Awhile ago, I was perusing a forum where one of the members mentioned in a reply that it’s a good time to be a guitarist. There’s so much varied gear out there that guitarists have all sorts of options to choose from. One area of guitar gear that certainly seems to get regular entries is the overdrive pedal.

The OD pedal is something of which I never tire. There are so many great ones out there – I just can’t get enough of ’em. One such pedal that has just recently caught my eye is the KA-ODP-A 4-Channel Overdrive Pedal from Kasha amps. This pedal promises to be something special. Check out its features:

– 4 channels with separate voicing and gain structure
– Analog design
– 10 dB clear boost
– True bypass switching
– Very low power consumption (3mA and runs on a single 9V battery)
– No tone change, only enhances sound
– Compact standard aluminum chassis (4 3/8″x2 1/4″ x 1 1/4″)
– AC power jack (uses standard Boss DC power supplies)
– High gloss mirror black powder coat
– Hand made in the USA
– Low noise
– Crystal Blue LED (high intensity)
– Weight: 1.5lb

Built By an Amp Builder

There’s something about gear that’s built by an amp builder, especially when it comes to pedals or other peripheral devices. Amp builders have an innate understanding of the electronics behind tone, and how peripheral devices interact with their amps. A great example of this is Jeff Aragaki from Aracom Amps and his brand-new attenuatore, the Power Rox PRX150-Pro. Jeff totally gets it with how an amp interacts with a speaker, and the Power Rox is a testament to that. The same may be said of the Kasha overdrive in front of an amp. I had a chance to speak with John (Kasha’s owner and builder) this afternoon about the pedal, and it was clear from our conversation that this guy really understands the interplay between effects and an amp – especially with respect to overdrive.

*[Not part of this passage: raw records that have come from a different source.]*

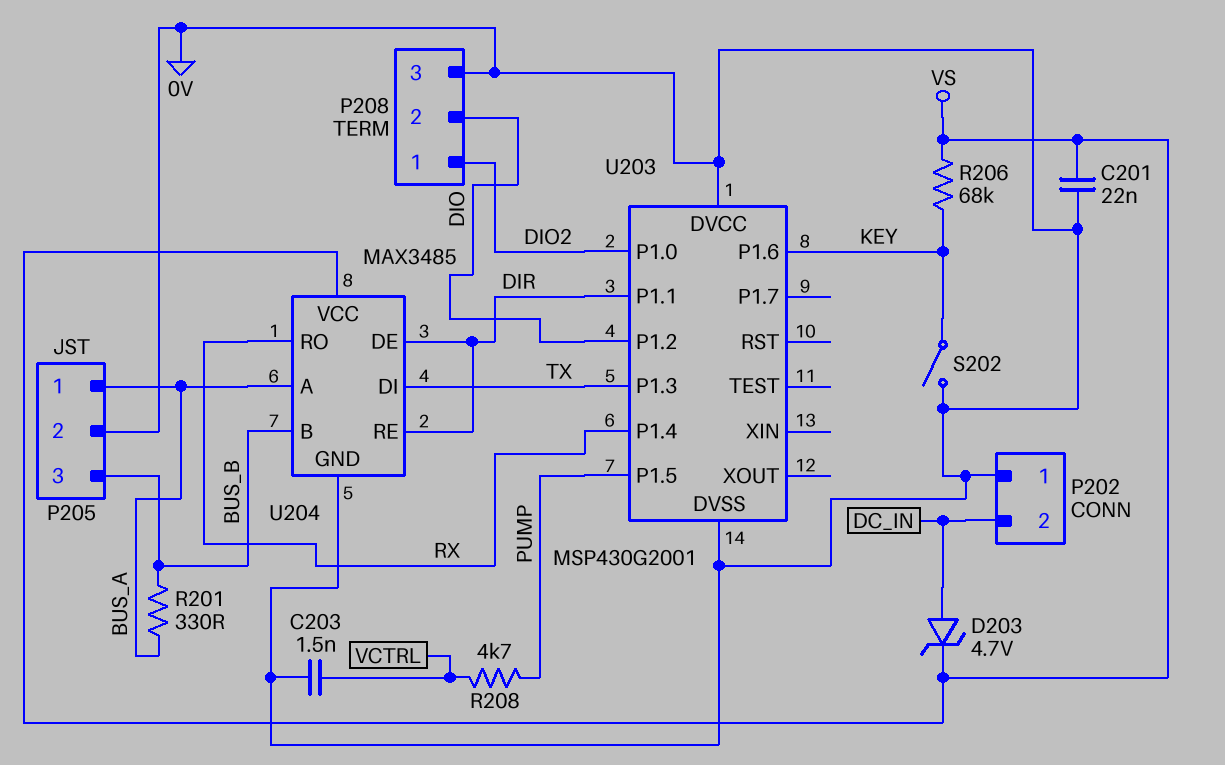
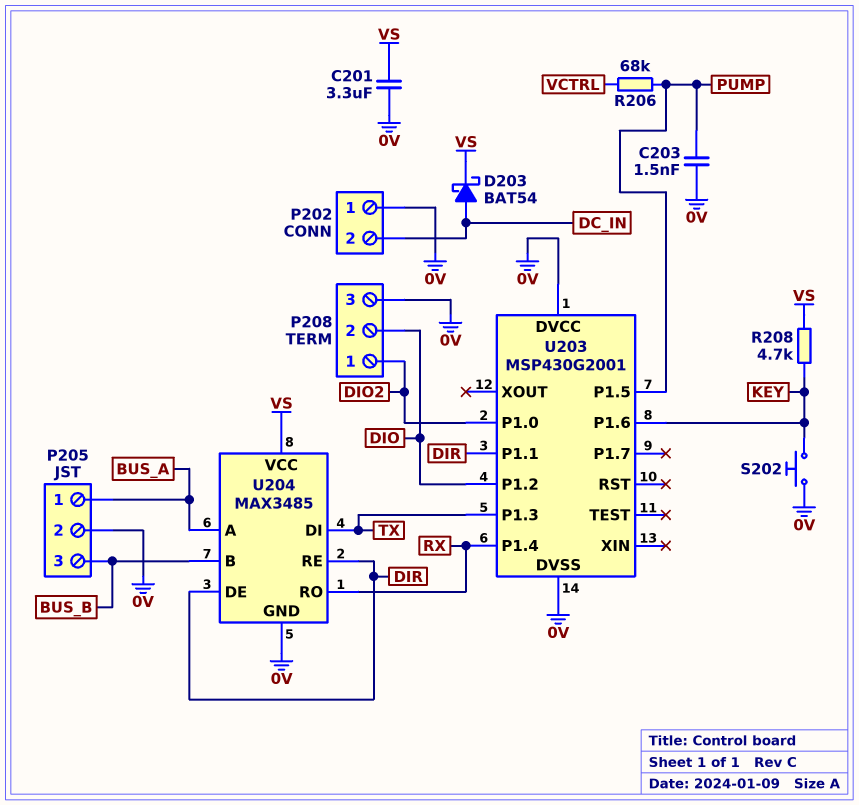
C201: 22nF (0V, VS) -> 3.3uF (0V, VS)
C203: 1.5nF (0V, VCTRL) -> 1.5nF (0V, PUMP)
D203: zener 4.7V (A DC_IN, K VS) -> schottky BAT54 (A DC_IN, K VS)
R201: 330 (BUS_A, BUS_B) -> none
R206: 68k (KEY, VS) -> 68k (PUMP, VCTRL)
R208: 4.7k (PUMP, VCTRL) -> 4.7k (KEY, VS)
S202: switch (0V, KEY) -> button (0V, KEY)

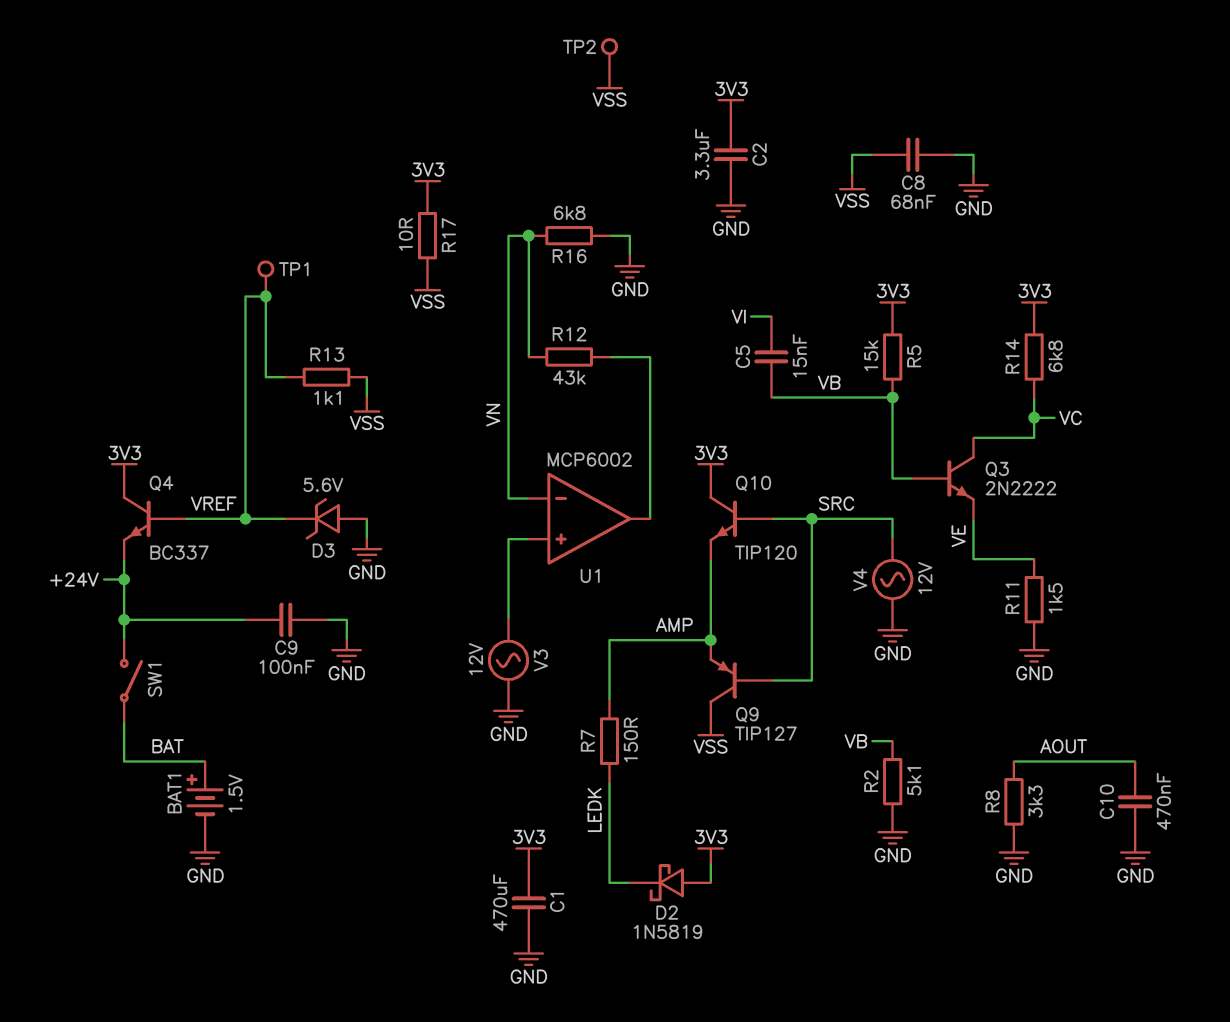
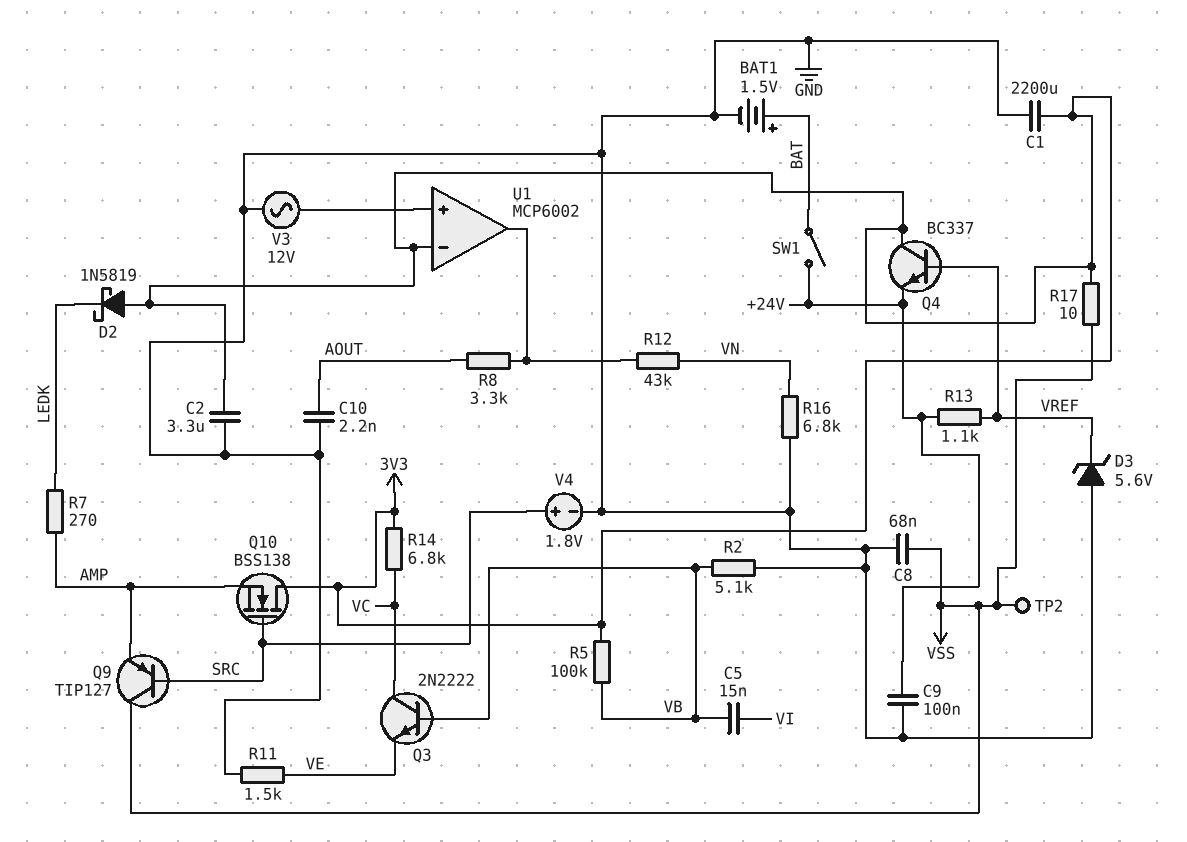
C1: 470uF (3V3, GND) -> 2200uF (3V3, GND)
C10: 470nF (AOUT, GND) -> 2.2nF (AOUT, GND)
Q10: NPN TIP120 (B SRC, C 3V3, E AMP) -> NMOS BSS138 (G SRC, D 3V3, S AMP)
R5: 15k (3V3, VB) -> 100k (3V3, VB)
R7: 150 (AMP, LEDK) -> 270 (AMP, LEDK)
R8: 3.3k (AOUT, GND) -> 3.3k (AOUT, U1/out)
R13: 1.1k (VREF, VSS) -> 1.1k (+24V, VREF)
TP1: test point (VREF) -> none
U1 pin in-: VN -> 3V3
V4: AC 12V (GND, SRC) -> 1.8V (plus SRC, minus GND)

Kasha has been around awhile, having been building the famous ROCKMOD line of amps since the 80’s, so they know something about amps, and their tone is well-known. Guitarists such as George Lynch and Davey Johnstone (Elton John), and tons of session guitarists have been playing ROCKMODS for years. So when John decided to build an overdrive pedal, he didn’t want to model it off of traditional circuits, so he created his own. The result is the 4-Channel Kasha Overdrive.

What’s very intriguing about this pedal is that it doesn’t have an EQ. John designed the pedal in such a way that it preserves the tone going in and outputs it with some OD “flavor” as John puts it. The thinking is that you don’t need an EQ if you’re not doing anything to the EQ of the signal. Smart.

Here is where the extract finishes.